Por LUSA
O ministro da Defesa finlandês, Antti Hakkanen, explicou que a proposta governamental permitirá, no futuro, a introdução, transporte ou posse de armas nucleares no país, desde que relacionadas com a defesa militar da Finlândia.
"Com a proposta do Governo, seria possível, no futuro, trazer uma arma nuclear para a Finlândia, ou transportá-la, entregá-la ou possuí-la no país, caso esteja relacionada com a defesa militar finlandesa", afirmou o governante.
Hakkanen sublinhou que, fora dessa exceção, a importação, o transporte, a entrega e a posse de explosivos nucleares continuariam proibidos.
Segundo o ministro, o ambiente de segurança na Finlândia e na Europa "mudou e deteriorou-se fundamental e significativamente" desde a invasão da Ucrânia pela Rússia em 2022.
A Finlândia abandonou a sua política de neutralidade militar, mantida durante décadas, ao aderir à NATO em abril de 2023, decisão que implicou alterações à legislação sobre energia nuclear e ao código penal.

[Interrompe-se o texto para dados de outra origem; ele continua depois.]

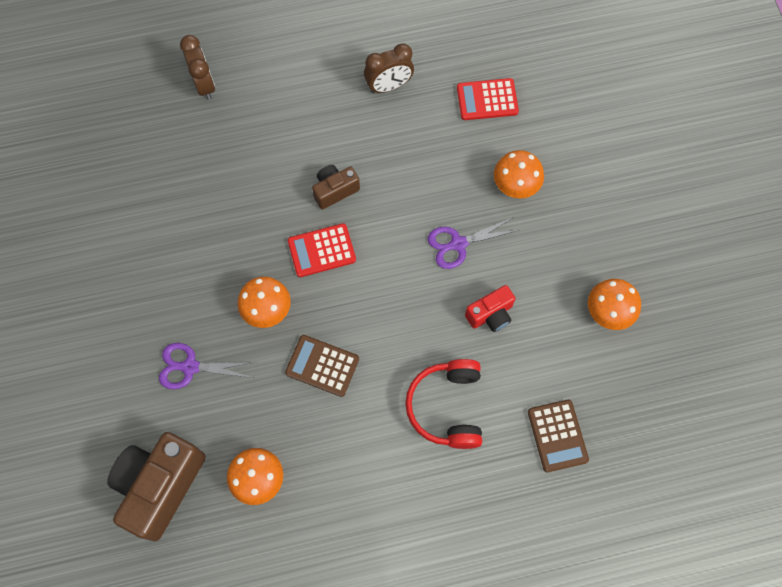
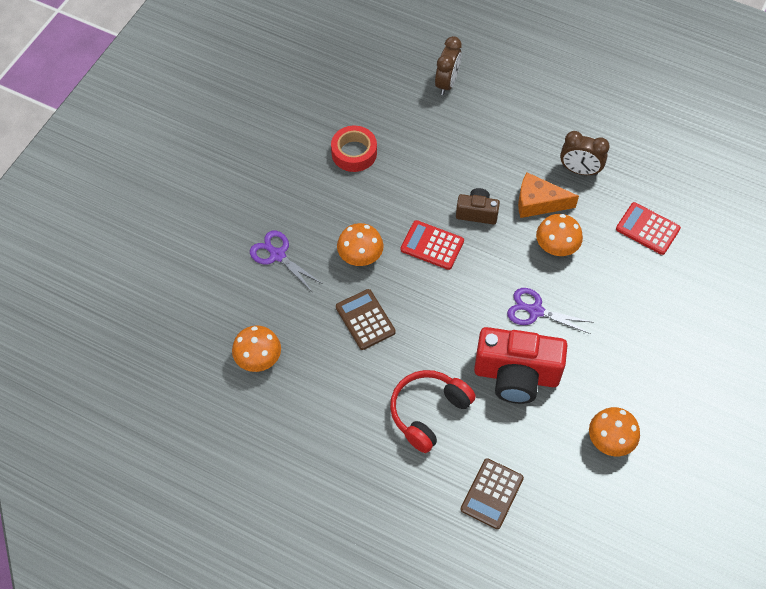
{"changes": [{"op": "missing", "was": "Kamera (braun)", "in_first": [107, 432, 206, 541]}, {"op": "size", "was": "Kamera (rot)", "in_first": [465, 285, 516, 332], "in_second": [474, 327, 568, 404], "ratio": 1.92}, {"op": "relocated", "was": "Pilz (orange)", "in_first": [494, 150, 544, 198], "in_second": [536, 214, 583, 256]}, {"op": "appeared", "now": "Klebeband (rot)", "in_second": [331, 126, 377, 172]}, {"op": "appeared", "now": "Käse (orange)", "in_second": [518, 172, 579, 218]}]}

O ministro acrescentou que a maioria dos Estados-membros da Aliança Atlântica não impõe restrições legais à aplicação plena da política de defesa e dissuasão da NATO.
A coligação de direita que governa o país, e que detém maioria parlamentar, indicou que o projeto de lei será colocado em consulta pública até 02 de abril e manifestou expectativa de que possa ser aprovado rapidamente.